Riconoscimento DOP: Reg. CE n.1263/96
La produzione è limitata al comune valdostano
di Arnad.
L'origine di questo salume è remota: la prima
citazione si ha in un documento del 1570.
I suini utilizzati, di peso non inferiore ai 160 kg,
devono essere allevati, oltre che in Valle d'Aosta,
in Emilia Romagna, Piemonte, Lombardia e Veneto.
Nella produzione del lardo di Arnad si devono osservare
due caratteristiche fondamentali: l'alimentazione dei
maiali, che esclude mangimi integrati a favore di castagne
e soli ortaggi e la stagionatura del lardo medesimo,
per la quale sono utilizzati aromi locali e spezie (aglio,
rosmarino, alloro, chiodi di garofano, cannella, ginepro,
salvia, noce moscata e achillea millefoglie).

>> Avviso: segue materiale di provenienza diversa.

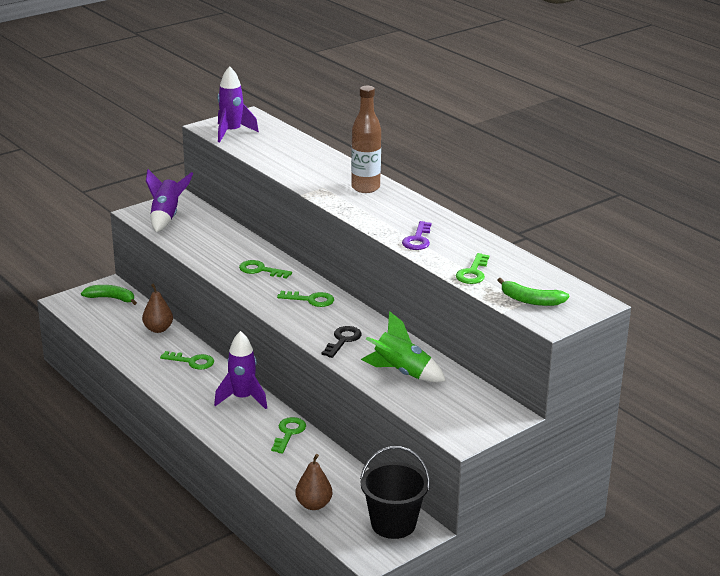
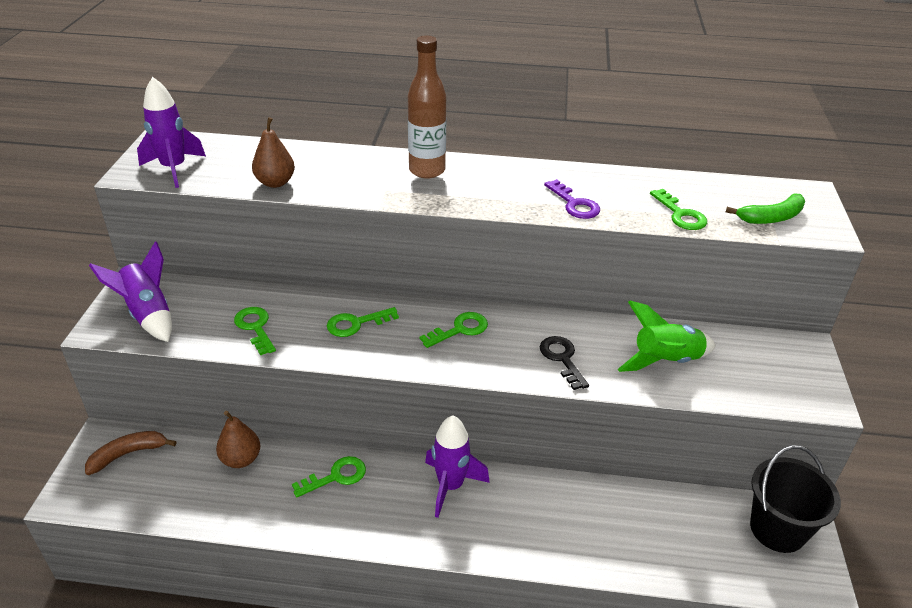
camera: 45 degrees left, 10 degrees up
(111, 298) = (128, 454): green banana -> brown banana
(288, 433) = (550, 495): green key -> green key (255, 328)
(314, 505) = (694, 566): brown pear -> brown pear (275, 182)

Il lardo, una volta tagliato, viene inserito in un
recipiente apposito, il "doil", fabbricato
in passato dagli artigiani in legno di castagno, oggi
sostituito da acciaio o materiale plastico per alimenti.
Si ricopre con la miscela di spezie e si aggiunge poi
una salamoia fatta con acqua, sale grosso e ancora parte
delle spezie.
Il tutto rimane chiuso a stagionare per almeno tre
mesi. Se invece si decide per una stagionatura lunga,
la salamoia viene sostituita da vino bianco.